I was thumbing through Mastering the Art of French Cooking, Vol. 1 this morning and got the surprise of my life. The Potage Parmentier I've been making all along, thinking it was still Julia's recipe, has undergone some fairly radical changes over the years.
First of all, she adds no extra herbs to the basic leek and potato soup base - and no stock, either. So all this time, I've been loading the potage with the potent aroma of my favorite herb, thyme. And enriching it with chicken stock AND butter.
No matter: both are wonderful soups! There may be times when you want your Leek and Potato with few seasonings, and others when you prefer a richer bowl .

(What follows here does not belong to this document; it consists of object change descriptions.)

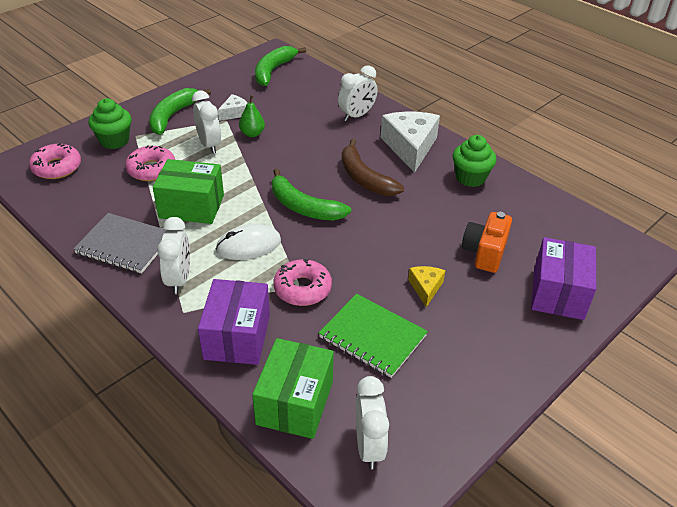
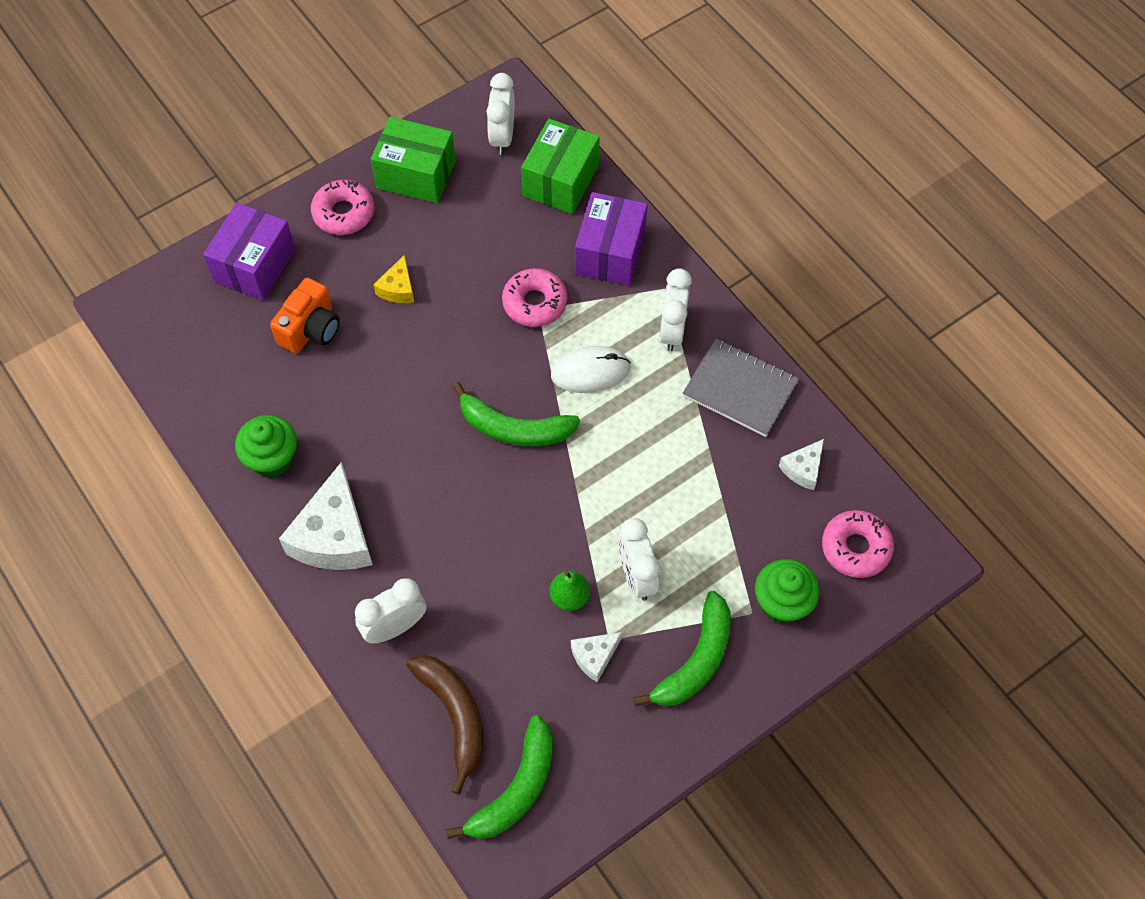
camera: 170 degrees left, 20 degrees up
(84, 203) = (803, 469): none -> white cheese
(151, 169) = (719, 528): pink donut -> pink donut (344, 213)
(191, 206) = (660, 446): green box -> green box (416, 174)
(303, 207) = (514, 428): green banana -> green banana turned 150 degrees clockwise
(364, 178) = (420, 474): brown banana -> brown banana (454, 715)
(372, 337) = (472, 237): green notebook -> none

From Mastering the Art of French Cooking:
1 lb ( 3-4 cups) peeled and diced or sliced boiling potatoes
1 lb (3 cups) washed and sliced leek whites, with a little of the tender green
(by the way, leeks lately have been sandy, so slice the leeks down the middle, fan them out, and rinse well under running water)
2 quarts of water
1 T. salt
Simmer the vegetables in the water and salt for about 40 minutes, or until vegetables are tender and soft. Mash with a fork or pass the soup through a food mill. Just before serving add:
4-6 T. whipping cream or 2-3 T. soft butter
2-3 T. minced parsley or chives
My version:
1 1/2 cups peeled, sliced white potatoes
1 1/2 cups sliced leeks, well washed, whites only
2 cups light vegetable or chicken stock
2 cups water
1 1/2 t. thyme
Simmer vegetables in the light stock and thyme until soft.
Using an immersion blender stick, puree the soup until smooth.
about 1/3 cup light cream
1 T. unsalted butter
salt and pepper to taste
Serve with a sprinkle of chives, finely sliced scallions ( green onions), or a stick of trimmed scallions, or some chopped parsley.